Subdomain Entry Vocabulary Modules Evaluation

Variation in Subdomain Indexes

Vivien Petras

June 30, 2000

Abstract: Subdomain entry vocabulary modules represent a way to provide a more specialized retrieval vocabulary in a particular subject area. Several subdomain indexes have been derived for an analysis using the INSPEC database. The results show that subdomain indexes differ significantly from each other and from the general-purpose index they were derived from. The document pools that could be retrieved using the different subdomain entry vocabulary modules also differ greatly. If a word can be understood in more than one sense (polysemy), it is more likely to lead to different output from the indexes.

Part of this report is derived from: M.K. Buckland, A. Chen, M. Gebbie, Y. Kim &. B. Norgard: Variation by Subdomain in Indexes to Knowledge Organization Systems

Introduction

In order to analyze how specialized subdomain indexes can support a researcher in finding useful retrieval terms we examined how different these indexes really are. We generated four different indexes to the INSPEC thesaurus: a sample record from the entire database, and specialized subdomain indexes for Biotechnology, Information Science, and Water.

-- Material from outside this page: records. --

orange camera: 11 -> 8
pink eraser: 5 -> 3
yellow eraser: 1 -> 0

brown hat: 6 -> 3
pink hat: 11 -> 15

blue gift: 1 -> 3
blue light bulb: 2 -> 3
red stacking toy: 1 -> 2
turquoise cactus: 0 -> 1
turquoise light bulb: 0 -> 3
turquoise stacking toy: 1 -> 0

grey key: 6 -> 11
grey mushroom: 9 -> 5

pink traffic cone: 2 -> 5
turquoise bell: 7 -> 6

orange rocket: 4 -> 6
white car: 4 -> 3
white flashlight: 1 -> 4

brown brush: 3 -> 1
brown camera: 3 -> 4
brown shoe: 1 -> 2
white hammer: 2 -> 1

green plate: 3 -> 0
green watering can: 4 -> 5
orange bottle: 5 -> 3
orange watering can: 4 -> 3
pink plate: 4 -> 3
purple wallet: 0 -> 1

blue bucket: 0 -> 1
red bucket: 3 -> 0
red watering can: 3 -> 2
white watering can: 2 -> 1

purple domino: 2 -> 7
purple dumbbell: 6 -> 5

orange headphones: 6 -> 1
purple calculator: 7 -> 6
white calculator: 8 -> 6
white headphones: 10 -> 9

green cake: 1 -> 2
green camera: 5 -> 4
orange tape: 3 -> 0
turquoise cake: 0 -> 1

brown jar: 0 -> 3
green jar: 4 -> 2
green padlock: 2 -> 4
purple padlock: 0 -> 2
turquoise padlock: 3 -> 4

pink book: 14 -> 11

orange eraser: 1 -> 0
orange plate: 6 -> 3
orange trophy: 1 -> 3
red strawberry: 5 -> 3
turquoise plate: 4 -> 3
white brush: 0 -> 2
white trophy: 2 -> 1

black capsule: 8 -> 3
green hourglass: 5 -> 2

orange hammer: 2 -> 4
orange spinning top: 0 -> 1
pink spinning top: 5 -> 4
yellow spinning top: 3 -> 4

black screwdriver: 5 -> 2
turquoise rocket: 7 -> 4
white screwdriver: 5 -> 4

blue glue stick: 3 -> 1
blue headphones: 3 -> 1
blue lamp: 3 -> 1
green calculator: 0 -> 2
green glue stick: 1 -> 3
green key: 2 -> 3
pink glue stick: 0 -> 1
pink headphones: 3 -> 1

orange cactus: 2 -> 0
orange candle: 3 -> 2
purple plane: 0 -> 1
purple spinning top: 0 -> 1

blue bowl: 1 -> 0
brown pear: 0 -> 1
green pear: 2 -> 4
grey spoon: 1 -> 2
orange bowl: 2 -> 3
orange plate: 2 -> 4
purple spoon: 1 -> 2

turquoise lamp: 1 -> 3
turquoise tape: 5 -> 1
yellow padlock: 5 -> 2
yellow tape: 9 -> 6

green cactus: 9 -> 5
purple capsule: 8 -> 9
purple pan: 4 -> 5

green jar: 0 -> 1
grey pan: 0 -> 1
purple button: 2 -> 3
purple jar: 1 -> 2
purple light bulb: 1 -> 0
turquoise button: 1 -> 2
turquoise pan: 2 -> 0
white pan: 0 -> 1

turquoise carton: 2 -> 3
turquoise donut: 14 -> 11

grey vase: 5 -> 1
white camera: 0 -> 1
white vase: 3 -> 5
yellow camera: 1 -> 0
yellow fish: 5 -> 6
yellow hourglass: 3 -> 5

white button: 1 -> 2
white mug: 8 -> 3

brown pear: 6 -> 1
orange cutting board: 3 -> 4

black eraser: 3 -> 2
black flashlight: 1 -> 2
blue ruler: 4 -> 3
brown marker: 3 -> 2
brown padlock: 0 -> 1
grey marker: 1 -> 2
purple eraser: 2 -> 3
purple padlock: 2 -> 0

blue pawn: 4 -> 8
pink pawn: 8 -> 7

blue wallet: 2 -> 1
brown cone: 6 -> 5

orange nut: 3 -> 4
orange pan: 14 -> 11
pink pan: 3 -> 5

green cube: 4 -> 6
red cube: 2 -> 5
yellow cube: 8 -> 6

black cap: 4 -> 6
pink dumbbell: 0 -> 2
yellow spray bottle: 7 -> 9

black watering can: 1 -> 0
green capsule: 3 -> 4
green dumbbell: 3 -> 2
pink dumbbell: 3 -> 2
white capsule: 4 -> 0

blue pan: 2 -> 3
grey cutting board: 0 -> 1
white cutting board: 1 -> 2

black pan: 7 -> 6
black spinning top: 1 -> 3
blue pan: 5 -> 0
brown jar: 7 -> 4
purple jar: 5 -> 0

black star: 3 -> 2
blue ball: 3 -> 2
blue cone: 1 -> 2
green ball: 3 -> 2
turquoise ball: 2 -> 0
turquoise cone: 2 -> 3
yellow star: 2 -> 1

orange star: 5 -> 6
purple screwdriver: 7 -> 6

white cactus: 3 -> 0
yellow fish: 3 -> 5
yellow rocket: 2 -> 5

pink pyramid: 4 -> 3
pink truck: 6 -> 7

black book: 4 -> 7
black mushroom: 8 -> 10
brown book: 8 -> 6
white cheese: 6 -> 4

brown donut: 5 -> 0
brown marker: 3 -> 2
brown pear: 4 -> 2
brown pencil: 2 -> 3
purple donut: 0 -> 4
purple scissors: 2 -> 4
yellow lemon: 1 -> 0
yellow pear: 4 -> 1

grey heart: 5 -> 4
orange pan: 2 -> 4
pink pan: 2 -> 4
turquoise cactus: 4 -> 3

The creation of subdomain indexes are explained in a previous technical report. If the subdomain index indeed provides more purposeful retrieval terms in its specific area than the general index, then the subdomain index can be regarded as a helpful tool in the retrieval process. In a first step, we quantitatively examined how different the subdomain indexes from the general index were. We compared the preferred retrieval terms that each subdomain index suggests for a given search term to the one that the general index would suggest. A second step would be the qualitative examination and evaluation of suggested retrieval terms by actual searchers.

Experiment I: How different are subdomain indexes?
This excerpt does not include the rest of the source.